Exercise details -> How many lines below contain the string "dashed"? Reply with the figure and no further words.

Data to use ->
------------------------------------------------------------
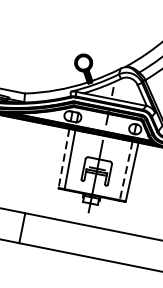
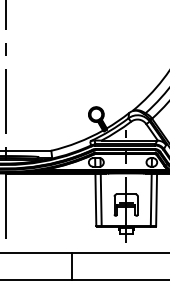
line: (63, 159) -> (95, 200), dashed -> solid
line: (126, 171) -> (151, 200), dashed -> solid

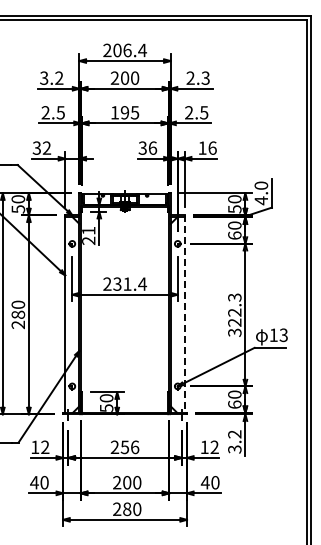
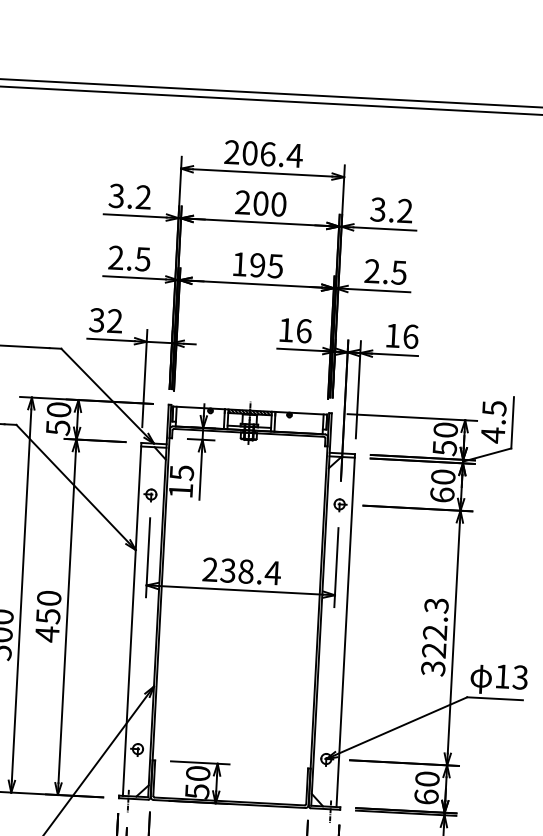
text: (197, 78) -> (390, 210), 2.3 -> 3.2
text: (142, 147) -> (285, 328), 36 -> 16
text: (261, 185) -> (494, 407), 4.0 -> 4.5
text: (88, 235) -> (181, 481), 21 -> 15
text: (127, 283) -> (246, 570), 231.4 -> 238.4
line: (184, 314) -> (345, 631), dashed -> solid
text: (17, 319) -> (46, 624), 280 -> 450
------------------------------------------------------------
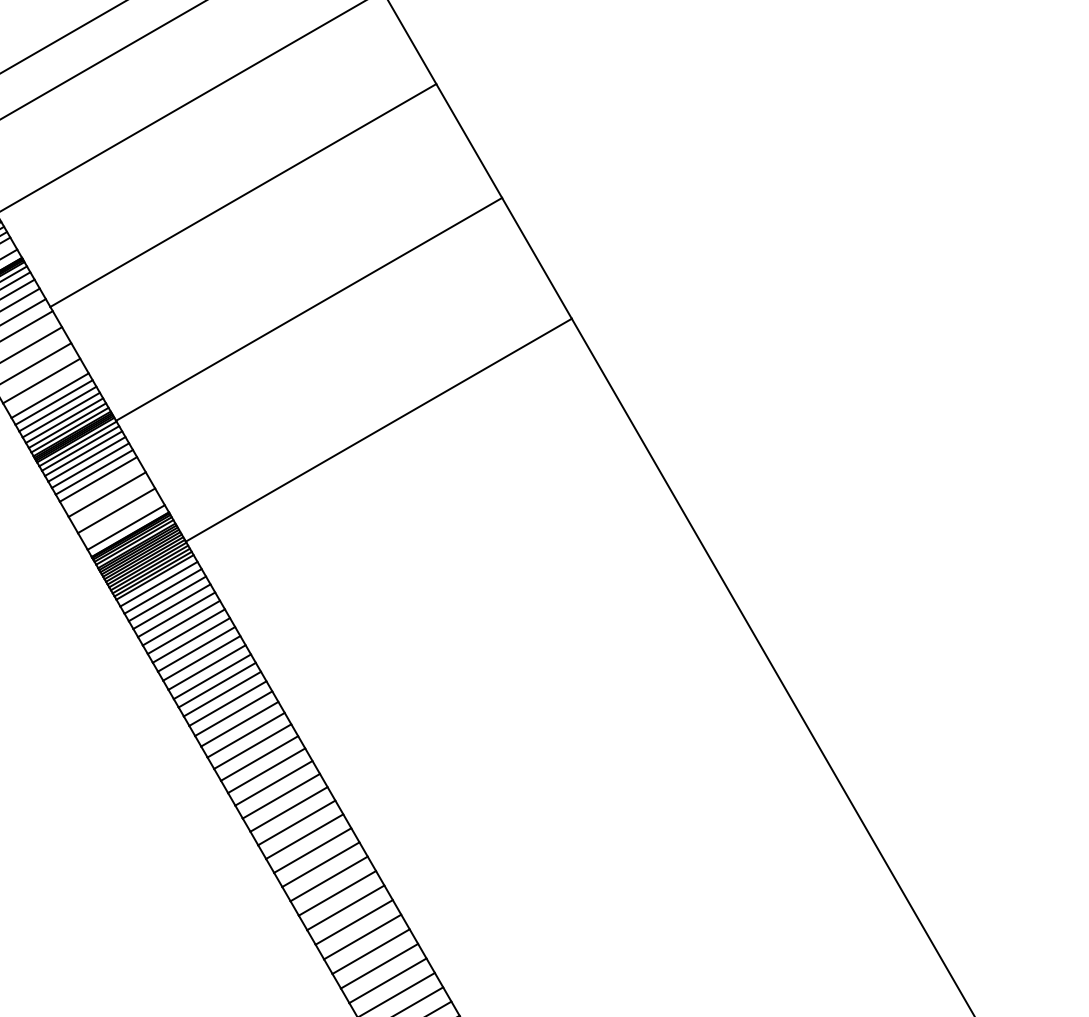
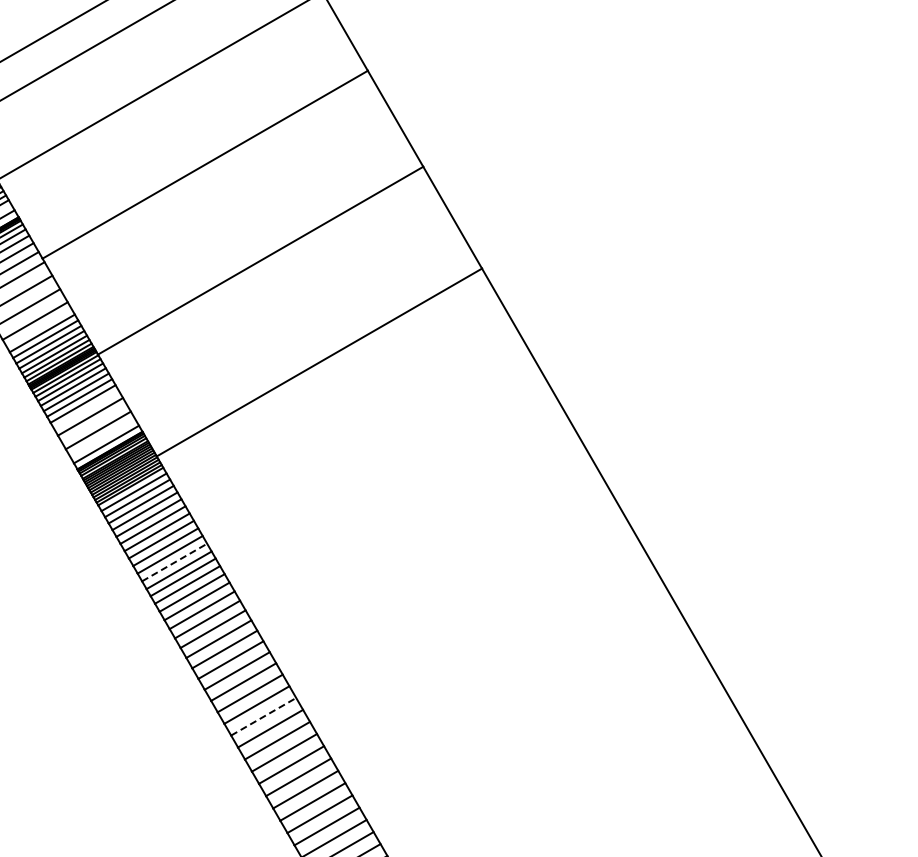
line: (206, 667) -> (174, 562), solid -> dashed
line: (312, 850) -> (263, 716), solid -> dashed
------------------------------------------------------------
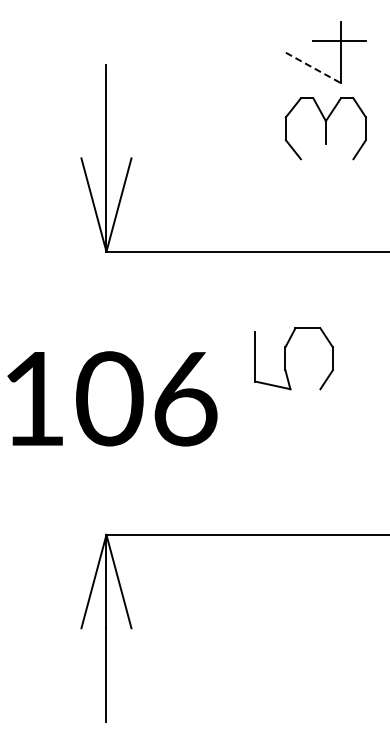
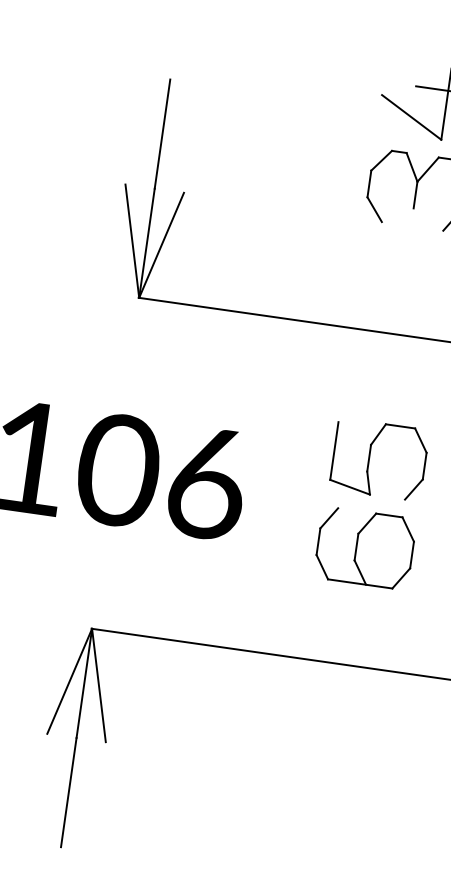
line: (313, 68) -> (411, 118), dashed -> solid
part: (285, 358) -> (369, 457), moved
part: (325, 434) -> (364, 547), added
------------------------------------------------------------
Solution to the problem -> 6